Focus on own personal investments

August 28, 2014

Some investors may not be doing as well as expected because of misleading information in the investment business.

This isn’t intentional but no effort is being made to inform on the possibility of incorrect information.

Investors are being misled about the performance of their own investments when they see the stock market’s performance numbers and how well the mutual funds they own have done based on gains over a specific period.

Most, however, don’t pay close attention to how well their own investments are performing. This may be due to both the investor’s lack of interest and poor investment reporting.

Many stay informed by listening to occasional data that is being released. For example, they might hear that the stock market has increased by a certain amount over the last few years.

Had they invested during that time they may have a confident but misguided feeling of assumed success. General industry performance information considers that you were invested during the entire period.

Many, however, attempt to micro-manage their investments by buying and selling because they feel they can make money in the stock market.

They sell when they hear bad news they believe will affect the stock market. Or, as the market begins to decline, the investor uses a defensive strategy selling the stocks and putting the money into a safe and low paying investment.

Simply put, some investors make a good investment in stocks that have a history of doing very well over time. Then they sabotage their effort by moving in and out of the market.

This resembles a “bait and switch” exercise where the investor is shown something of good quality but ends up with something of lower quality.

Yes, the stock market has done well during the last hundred years, but when you are in and out of the market you get an entirely different result.

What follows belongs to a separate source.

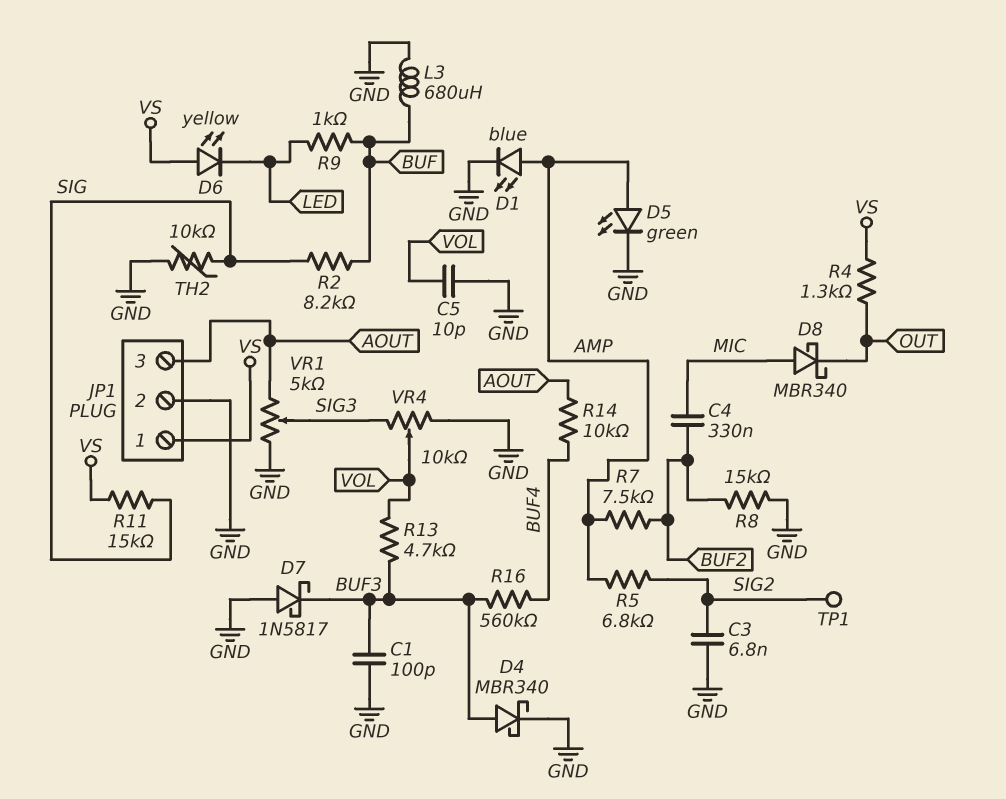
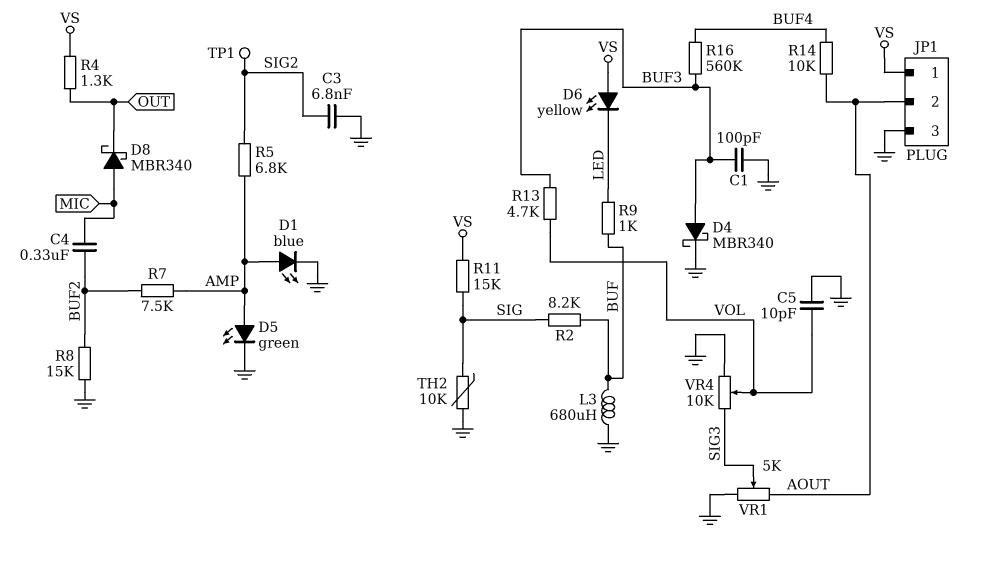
D7: schottky 1N5817 (A GND, K BUF3) -> none
JP1 pin 2: GND -> AOUT
JP1 pin 3: AOUT -> GND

Attempts to time the market in most cases have produced extremely poor performance results. That is why there is a saying that the markets do well and investors do not.

We have information from the Investment Company Institute, a U.S. association, clearly illustrating that investors’ actual performance is not as good as it should be. Many times the market and as a result have poor investing results.

Leading up to the stock market decline in 2008, U.S. investors were investing more funds in the market than they withdrew. Then the stock market plummeted in value.

Those who remained invested have been rewarded with significant gains over the last five years. They have recovered their losses and made substantial profits.

Unfortunately U.S. investors were net sellers of mutual funds during the last five years while the market was doing extremely well. U.S. mutual funds had $535 billion of outflow between 2008 and 2013.

More money was leaving than was being invested at a time when the market was increasing in value.

The conclusion individuals would make is that they could do the same. But human behaviour shows that there is likely going to be continued market timing by investors.

History will repeat itself as many investors will fail to achieve those same results. A fund company will show how well the fund has done over the last several years.

Should they add a disclaimer to their advertised performance numbers saying that the tendency of individuals is to time the market and warn that returns will likely be lower than if they had stayed invested?